The issue of wealth inequality has been made worse by China’s spectacular expansion in tech sector and because of that the Chinese authorities sought to prevent the sector’s growth.

At their peak, Alibaba and Tencent, both the companies had market capitalizations of over $800 billion each and it made them one of the top five companies in the world’s tech sector.

Since market power increases with growth, in China, many tech firms have a monopoly-like position in their own marketplaces. It became a huge worry that these corporations may eliminate smaller businesses and amass an excessive amount of influence. Beijing then began to see it as a major problem.

As a result in 2021, the government increased the vigilance with which it enforced its antitrust rules, fining numerous Chinese tech giants companies.

The Chinese government did not want to see too much wealth and power concentrated in fewer hands, and these enforcement actions sent a clear message to the market and the major internet companies about their practices.

Similarly, there were concerns about national security because many companies also retain a lot of their customers’ personal data.

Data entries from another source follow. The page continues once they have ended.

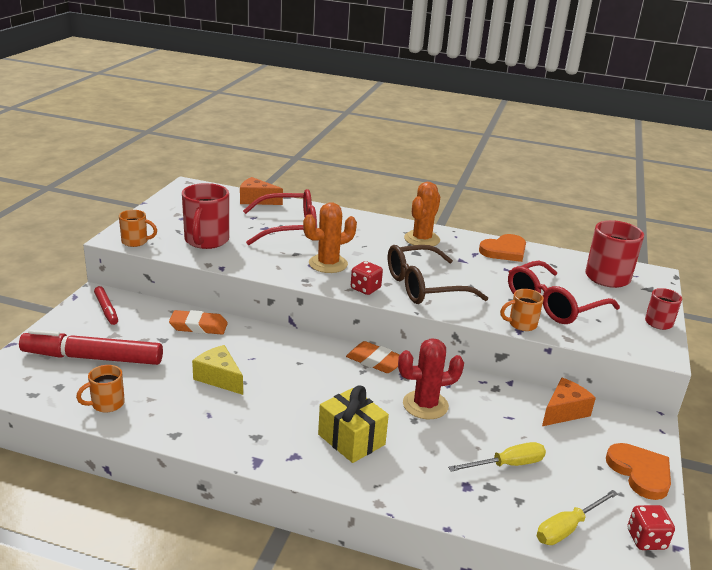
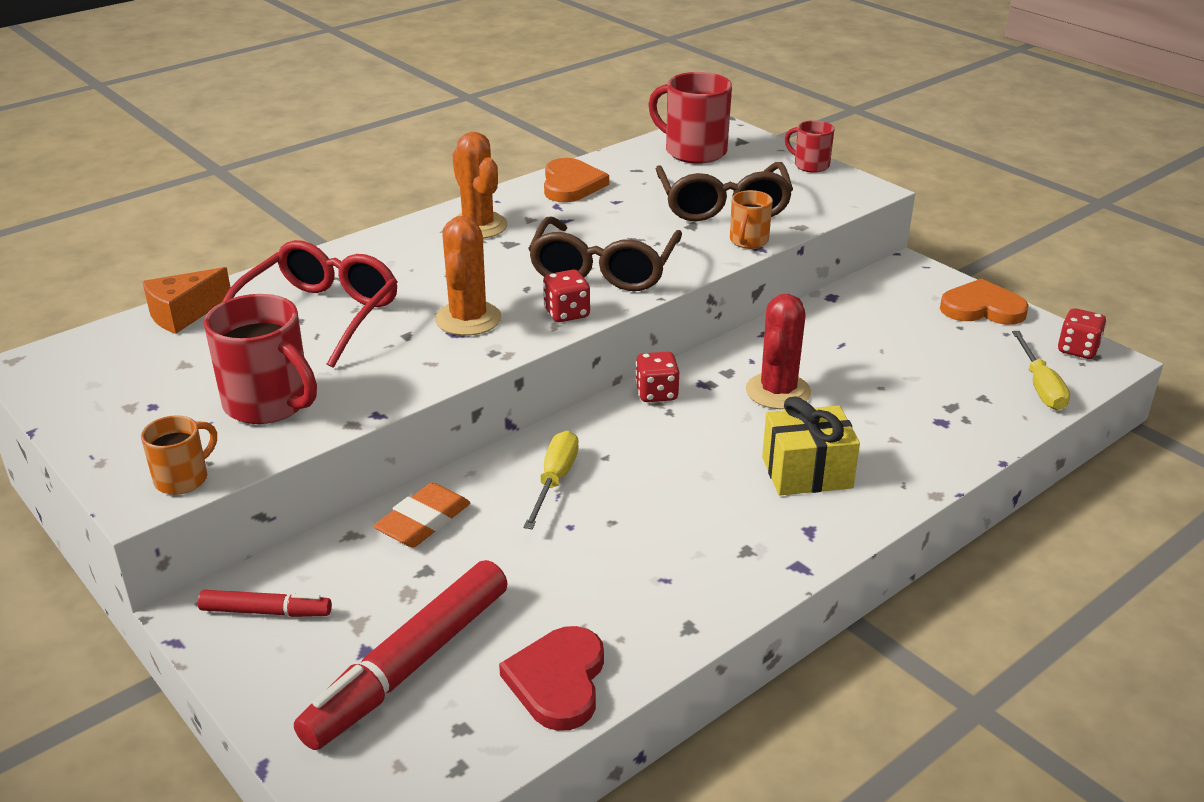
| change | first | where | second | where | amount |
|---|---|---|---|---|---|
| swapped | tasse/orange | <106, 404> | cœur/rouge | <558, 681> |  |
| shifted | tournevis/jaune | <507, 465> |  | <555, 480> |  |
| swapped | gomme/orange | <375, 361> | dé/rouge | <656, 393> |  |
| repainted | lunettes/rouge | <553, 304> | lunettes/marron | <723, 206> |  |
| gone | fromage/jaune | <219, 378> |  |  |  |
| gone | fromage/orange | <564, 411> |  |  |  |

Beijing was concerned about what if foreign agencies or organisations could access such data.

So it was not a surprise that four days after its initial public offering on the New York Stock Exchange, ride-hailing giant Didi’s app was blocked by China’s cyberspace regulator due to suspicions of unauthorised user data collecting.

Now, even though several reports claimed that China has signalled to ease the tech crackdown, it was revealed that the Chinese market regulator SAMR has fined firms like Alibaba, Tencent and SoftBank 500,000 yuan ($74,700) each for breaking the Anti-Monopoly Law.

As reported, for failing to properly record more than a dozen acquisitions, the SAMR penalised a number of businesses in January, including Alibaba, Tencent, and Chinese video-sharing platform Bilibili, with a fine of 500,000 yuan per case.

It should be noted that the penalties are the highest permitted by the country’s current Anti-Monopoly Law.

All of the cases include mergers and acquisitions, such as Alibaba’s purchase of Best Inc, Tencent’s acquisition of Okaybuy (China) Holding Inc, and Ping An Healthcare And Technology Co’s formation of a joint venture with SoftBank.